But if such be the true picture of human nature, where is there any ground of hope for the children of men? Not in and of themselves, nor from themselves, most surely! But in Him alone who “ was wounded for our transgressions, who was bruised for our iniquities, who himself bare our sins in his own body on the tree, by whose stripes we are, or may be healed." Here, and here only, is our

hope-in the sacrificial death of Christ, through whom, and to whom, with the Father and Spirit Eternal, be all honor and glory ascribed, world without end. Amen.

See Watson's Institutes, Wesley's Works, Fletchers' Appeal, Bates' Harmony, Boston's Four-fold State, and Chalmer's Discourses on this subject.

LECTURE IX.

ON THE ATONEMENT.

"But God commendeth his love toward us, in that, while we were yet sinners, Christ died for us.

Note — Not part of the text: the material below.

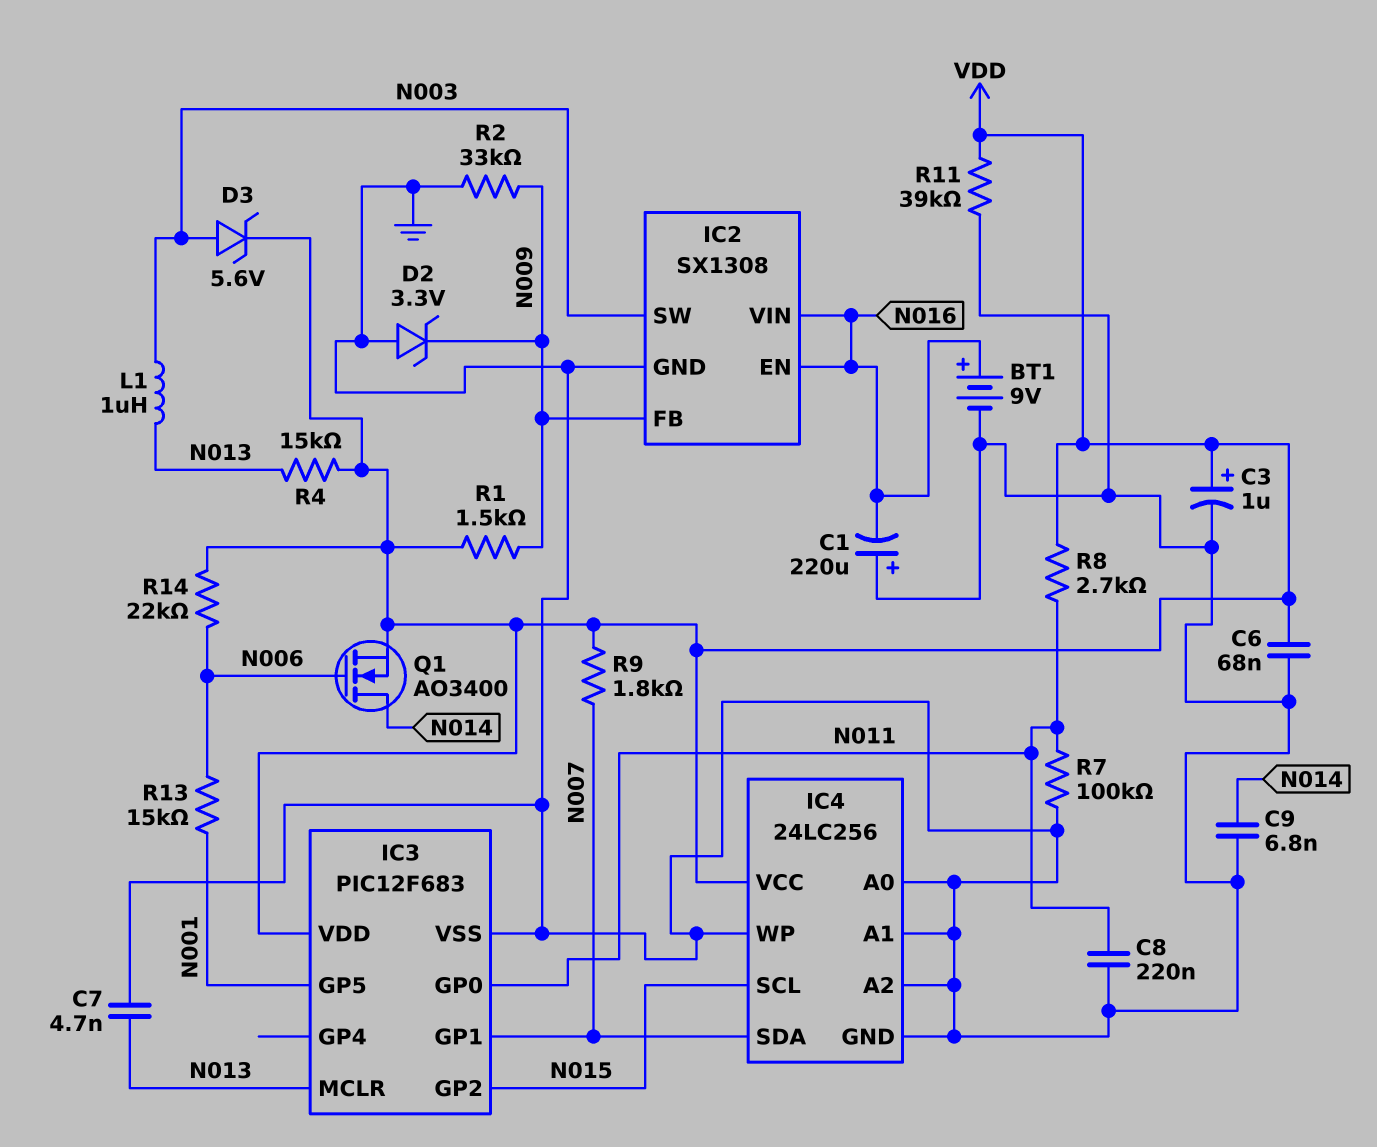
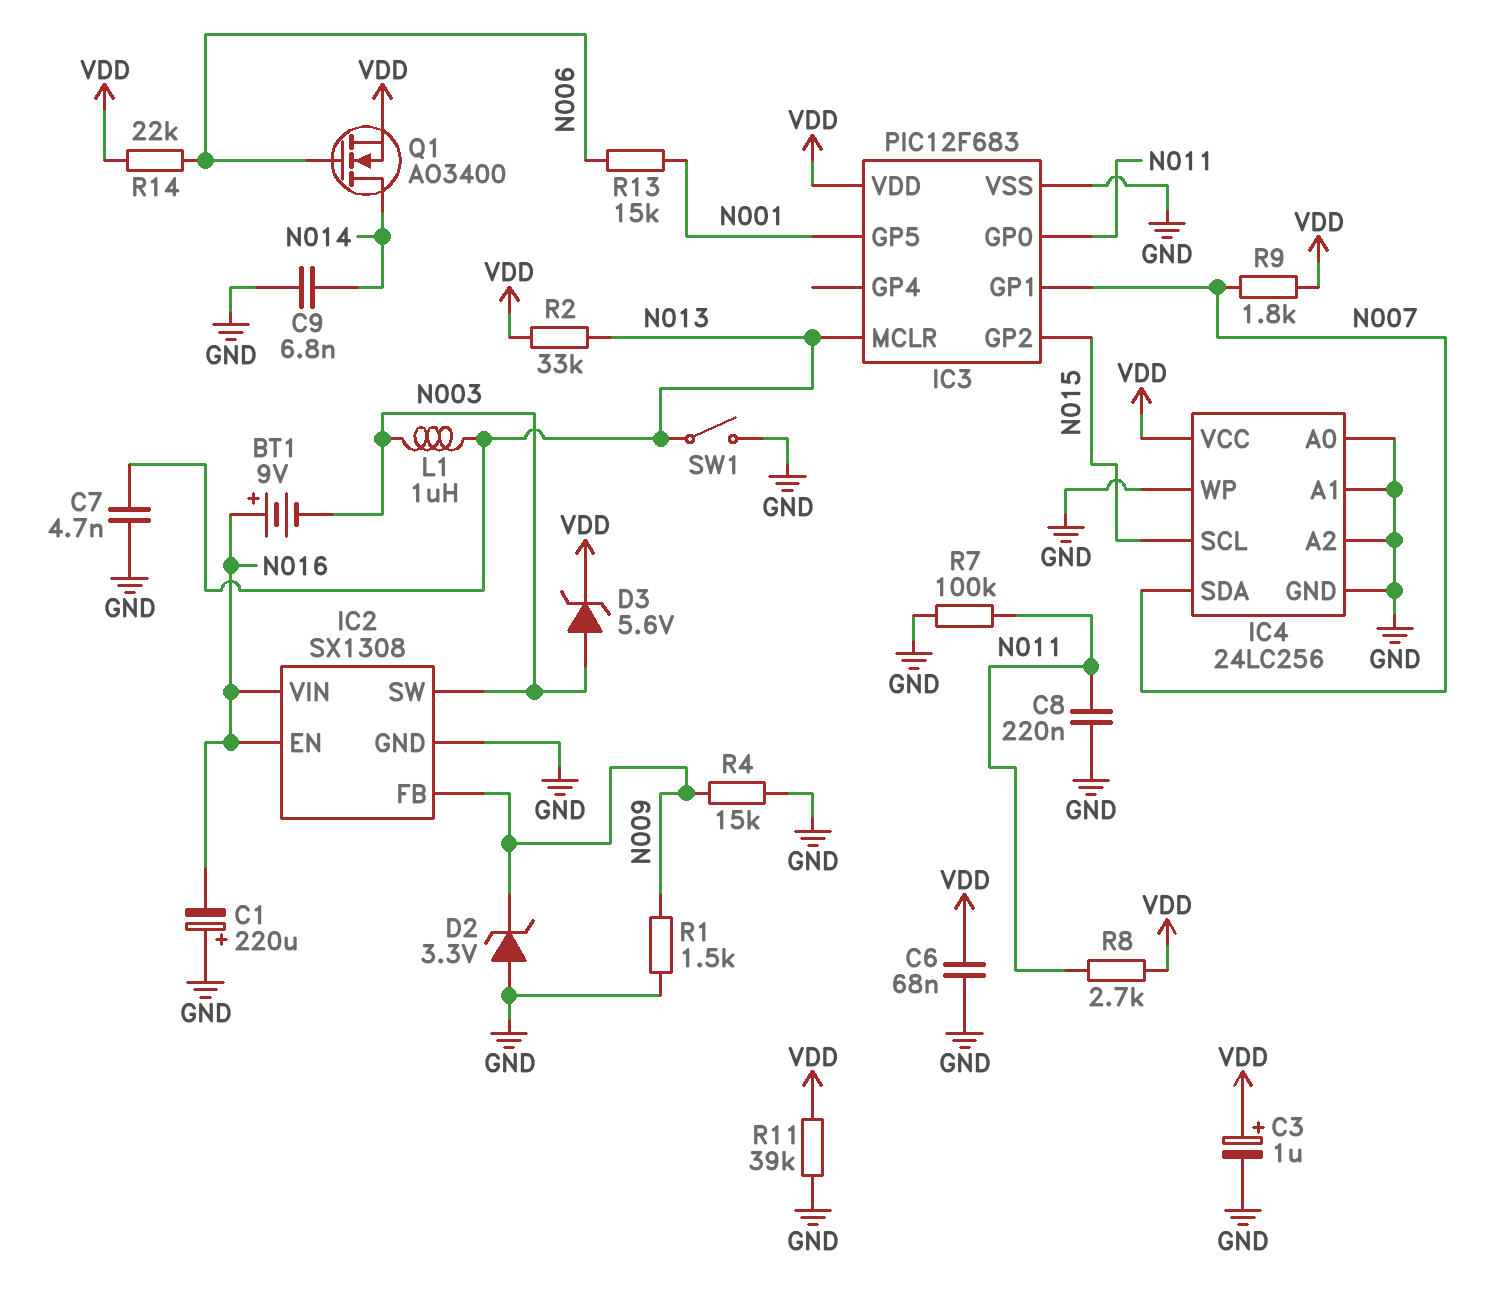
BT1: 9V (plus N016, minus GND) -> 9V (plus N016, minus N003)
R1: 1.5k (N009, VDD) -> 1.5k (GND, N009)
R2: 33k (GND, N009) -> 33k (N013, VDD)
R4: 15k (N013, VDD) -> 15k (GND, N009)
SW1: none -> switch (GND, N013)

Much more then, being now justified by his blood, we shall be saved from wrath through him. For if, when we were enemies we were reconciled to God by the death of his Son, much more, being reconciled, we shall be saved by his life. And not only so, but we also joy in God, through our Lord Jesus Christ, by whom we have now received the atonement.—Rom. v. 8—11.

“ATONEMENT,” says Mr. Watson, in his Biblical Dictionary, is "the satisfaction offered to divine justice by the death of Christ, for the sins of mankind, by virtue of which, all true penitents who believe in Christ are personally reconciled to God, are freed from the penalty of their sins, and entitled to eternal life."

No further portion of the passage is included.